De kerkbaljuw stond op om te vertrekken, want de misse luidde in, en ook, d'r was juist volk in den winkel.
- Disten, tot in den achternoen! riep Mietje.
- Doen wij een kaartspelleke? vroeg hij.
- Ja, maar niet te vroeg, zei Mietje, want na de vespers is er Congregatie.
- Bon. Tot halfwege den achternoen.
Disten was het op naar de kerk, om er de plichten van zijn ambt te vervullen; hij trok zijn mantel aan, deed de belle boven de sacristijdeure klingen, én, met den staf op den schouder, stapte hij statig vooraan, gevolgd van missedieners, assistenten en celebrant. 't Was de Dikke, die de H. Mis celebreerde, en, noodgedwongen, moest de baljuw na het Evangelie tot aan den preêkstoel vorengaan met den staf en geladen met het afroepboek. Na den afroep las de Dikke de namen af van al de overledenen die in het Jaargebed geschreven waren; daarna bad hij het De Profundis voor en Disten antwoordde geheel schoon en vroom. Eindelijk klonk hoopvol en betrouwend uit den priestermond: ‘Et apud Eum redemptio.’ Zoo rap als de wind voltrok Disten: ‘Et ipse rémet Isrel ex omnebuus ékwitatibuus ézejuus.’
Gedurende de Offerande van de Mis was er geharrewar achteraan in den mannenkoor. Doordien de Dikke de misse celebreerde, was er geen bewaking langs dien kant, doch de Lange kwam het af, keek stuur en 't gerucht viel af.
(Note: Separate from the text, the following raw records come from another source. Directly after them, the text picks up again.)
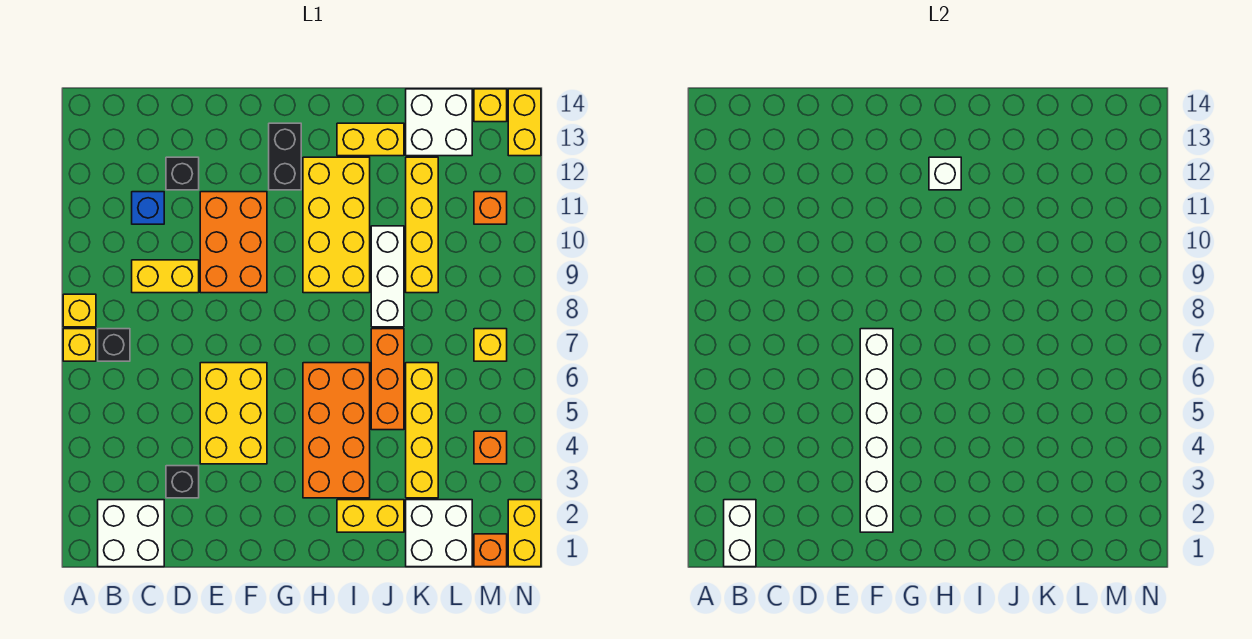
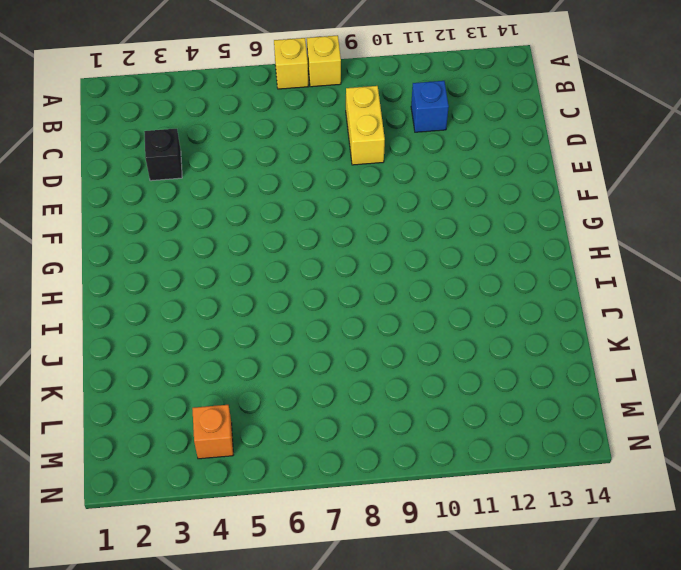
none -> white brick B1:C2 level 1
none -> black brick B7 level 1
none -> black brick D12 level 1
none -> yellow brick E4:F6 level 1

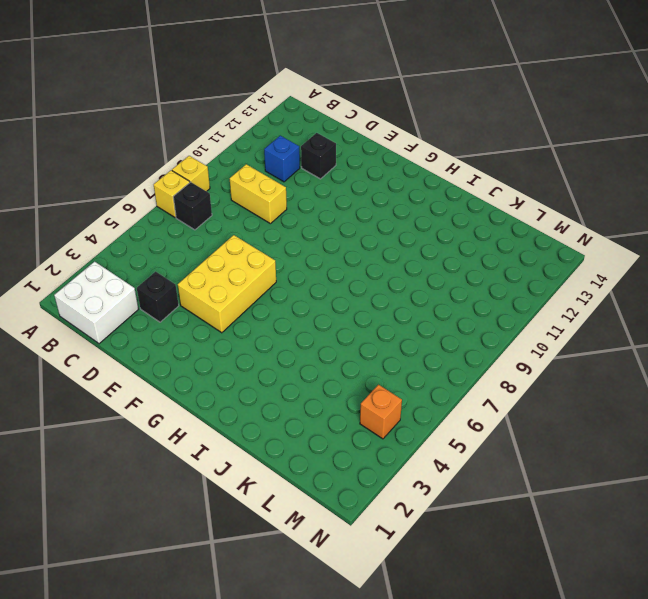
none -> orange brick E9:F11 level 1
none -> black brick G12:G13 level 1
none -> orange brick H3:I6 level 1
none -> yellow brick H9:I12 level 1

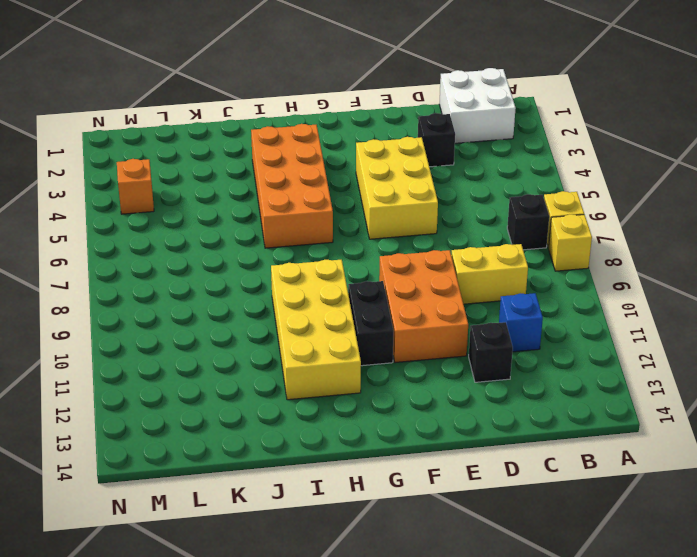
black brick G10:G11 level 1 -> black brick G12:G13 level 1
none -> yellow brick I2:J2 level 1
none -> yellow brick I13:J13 level 1
none -> orange brick J5:J7 level 1
none -> white brick J8:J10 level 1

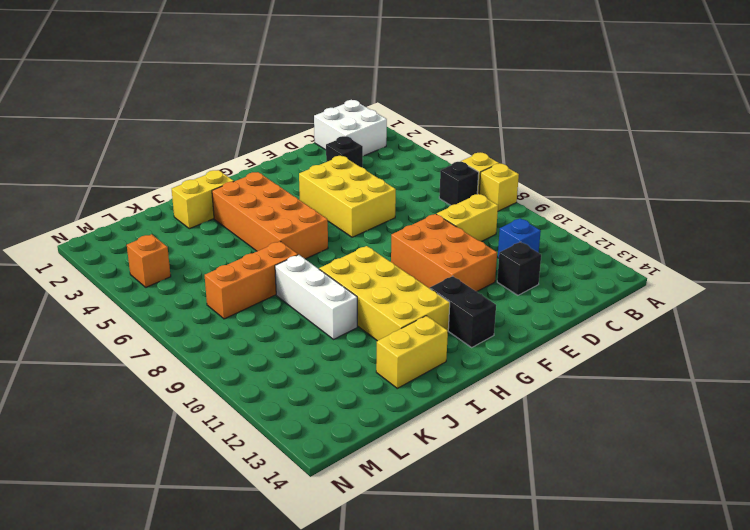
orange brick J7:L7 level 1 -> orange brick J5:J7 level 1
none -> white brick K1:L2 level 1
none -> yellow brick K3:K6 level 1
none -> yellow brick K9:K12 level 1
none -> white brick K13:L14 level 1

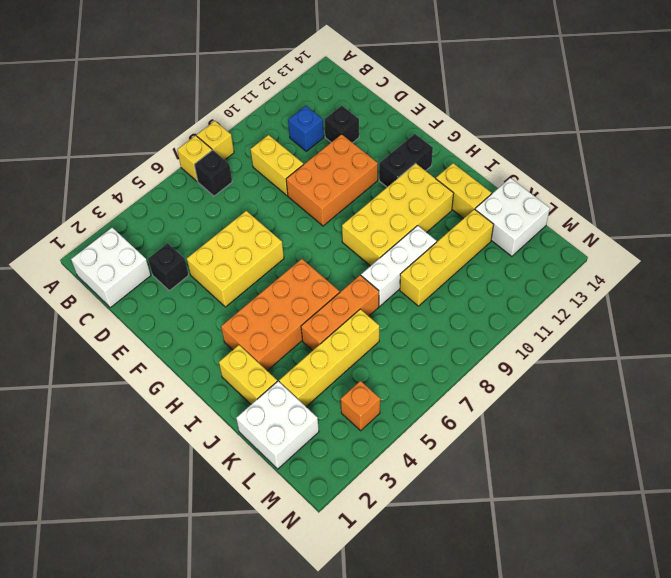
none -> orange brick M1 level 1
none -> yellow brick M7 level 1
none -> orange brick M11 level 1
none -> yellow brick M14 level 1

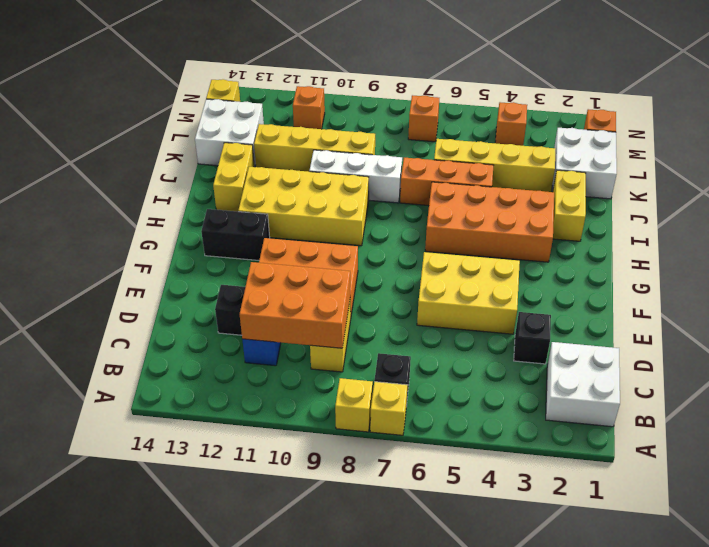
orange brick C9:D11 level 2 -> none
orange brick M7 level 1 -> yellow brick M7 level 1
none -> yellow brick N1:N2 level 1
none -> yellow brick N13:N14 level 1
none -> white brick B1:B2 level 2
none -> white brick F2:F7 level 2

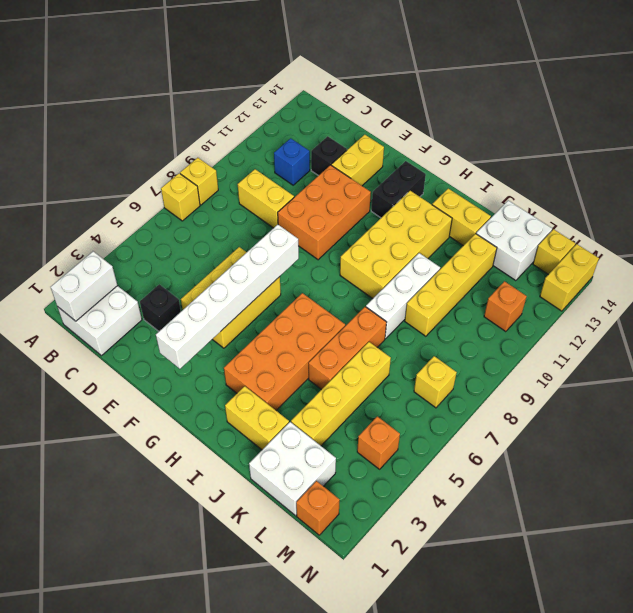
yellow brick E12:E13 level 1 -> yellow brick N1:N2 level 1
none -> black brick B7 level 1
none -> white brick H12 level 2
Onder de Hoogmis, spijts de bewaking, was er weerom al een vijze los tegen de endeldeur en de Lange was gedwongen een jongen, die te veel op zijn neuze zette, buiten te jagen.
Na de Hoogmis stormde Leonie Pasters te Rozeke's in huis.
- En is dat nu geen schande! tierde ze, alzoo in Gods huis garenmarkt houden.
- 't Wil van geen menschen gepeisd zijn en 't is goed dat Ons Heere fraai is, zei Rozeke.
- Weet je wat, menschen, zei Leonie, een suisse moeten wij
| |
| |
hebben, een dulle duivel! die de babbelaars op de strate durft gooien.
- 'k Meende dat je er een ontdekt had, Leonie, smeet Mietje op.
Leonie verloor haar stuurheid en loech.
- Hij zit in den oven en als hij gebakken is, dien ik hem op, boertte ze, al den vinger op het voorhoofd dokkend.
Leonie had nu haar hert en haar futje gelost en vloog naar heur bezigheden met de belofte in den namiddag terug te keeren.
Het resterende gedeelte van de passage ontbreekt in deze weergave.